The first thing to understand is that Month + Day + DayOfWeek does not mean anything to the Calendar. The Calendar will calculate the true value of the date based on
YEAR + MONTH + DATE
or
YEAR + MONTH + WEEK_OF_MONTH + DAY_OF_WEEK
(Or some other combos like year + day of year etc.) So Date + DayOfWeek doesn't inherently mean much to it.
The second thing to understand is when you set on a Java Calendar it doesn't actually recompute the absolute time or update related fields until an operation that forces computation occurs.
After your first set, the calendar is in a conflicted state. The month and day say that it's July 12th, but the 'week of month' and 'day of week' still say that it's today, whatever today is. You then call set day of week to friday. So now year month and day say July 12th, but the 'week of month' and 'day of week' fields say it's Friday of 'this' week.
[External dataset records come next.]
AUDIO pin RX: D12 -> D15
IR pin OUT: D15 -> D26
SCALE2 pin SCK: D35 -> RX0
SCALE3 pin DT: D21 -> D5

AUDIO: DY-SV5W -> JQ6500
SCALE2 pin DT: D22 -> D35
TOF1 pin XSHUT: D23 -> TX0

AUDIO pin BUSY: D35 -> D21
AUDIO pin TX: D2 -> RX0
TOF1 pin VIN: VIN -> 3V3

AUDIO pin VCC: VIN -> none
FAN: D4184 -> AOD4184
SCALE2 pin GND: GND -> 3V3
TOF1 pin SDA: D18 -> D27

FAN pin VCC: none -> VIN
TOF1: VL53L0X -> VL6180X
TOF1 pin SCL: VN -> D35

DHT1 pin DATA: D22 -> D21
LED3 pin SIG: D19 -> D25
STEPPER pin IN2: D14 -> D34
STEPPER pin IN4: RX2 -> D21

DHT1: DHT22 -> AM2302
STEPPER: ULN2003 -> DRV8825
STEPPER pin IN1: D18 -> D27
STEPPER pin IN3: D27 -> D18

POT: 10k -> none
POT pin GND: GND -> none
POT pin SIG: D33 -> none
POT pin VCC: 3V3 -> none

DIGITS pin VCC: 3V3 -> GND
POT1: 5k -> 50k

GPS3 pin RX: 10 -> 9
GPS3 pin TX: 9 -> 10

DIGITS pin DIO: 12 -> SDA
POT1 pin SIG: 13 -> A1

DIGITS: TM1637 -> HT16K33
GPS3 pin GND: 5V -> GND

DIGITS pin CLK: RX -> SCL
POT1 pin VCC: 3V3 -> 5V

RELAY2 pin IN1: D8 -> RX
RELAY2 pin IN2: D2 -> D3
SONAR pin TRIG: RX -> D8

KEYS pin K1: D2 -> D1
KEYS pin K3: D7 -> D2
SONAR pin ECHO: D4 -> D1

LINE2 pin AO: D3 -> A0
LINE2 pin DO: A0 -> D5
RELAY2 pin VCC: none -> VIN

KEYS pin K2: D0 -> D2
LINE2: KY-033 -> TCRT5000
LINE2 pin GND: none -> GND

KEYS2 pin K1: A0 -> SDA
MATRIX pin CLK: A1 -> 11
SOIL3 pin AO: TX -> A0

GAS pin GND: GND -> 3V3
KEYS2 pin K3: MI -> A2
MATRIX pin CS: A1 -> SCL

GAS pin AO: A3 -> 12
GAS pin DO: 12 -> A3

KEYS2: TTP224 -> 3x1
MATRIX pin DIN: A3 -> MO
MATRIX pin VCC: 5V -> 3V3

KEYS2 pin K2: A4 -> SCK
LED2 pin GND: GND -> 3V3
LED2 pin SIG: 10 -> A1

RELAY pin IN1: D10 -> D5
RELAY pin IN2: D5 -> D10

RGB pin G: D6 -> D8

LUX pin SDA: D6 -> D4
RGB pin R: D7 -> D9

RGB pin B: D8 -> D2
The rules of the calendar say that the most recently set field "wins" when there's a conflict, so the week of month and day of week combining to say Friday of this week are what's used to calculate the other fields.
Inserting a get in the middle 'fixes' it because it forces the entire internal state of the calendar to get recomputed to Tuesday July 12th before setting to Friday, so there are no internal conflicts. The 'week of month' got set to the week that contains July 12th by the recalculation prior to you setting day of week to Friday.
Edit: Sorry to make changes after two days, noticed this open in an old browser tab and thought I would expand for the hopeful help of future googlers:
The reason it worked for Jon in the comments is he lives in London. His computer thinks weeks start on Mondays. So when asked for Friday of 'this' week, it still responded July 15th when asked on Sunday July 17th. I bring this up because differing first days of the week in different Locales are just yet another way that trying to use the WEEK_OF fields in a calendar goes haywire.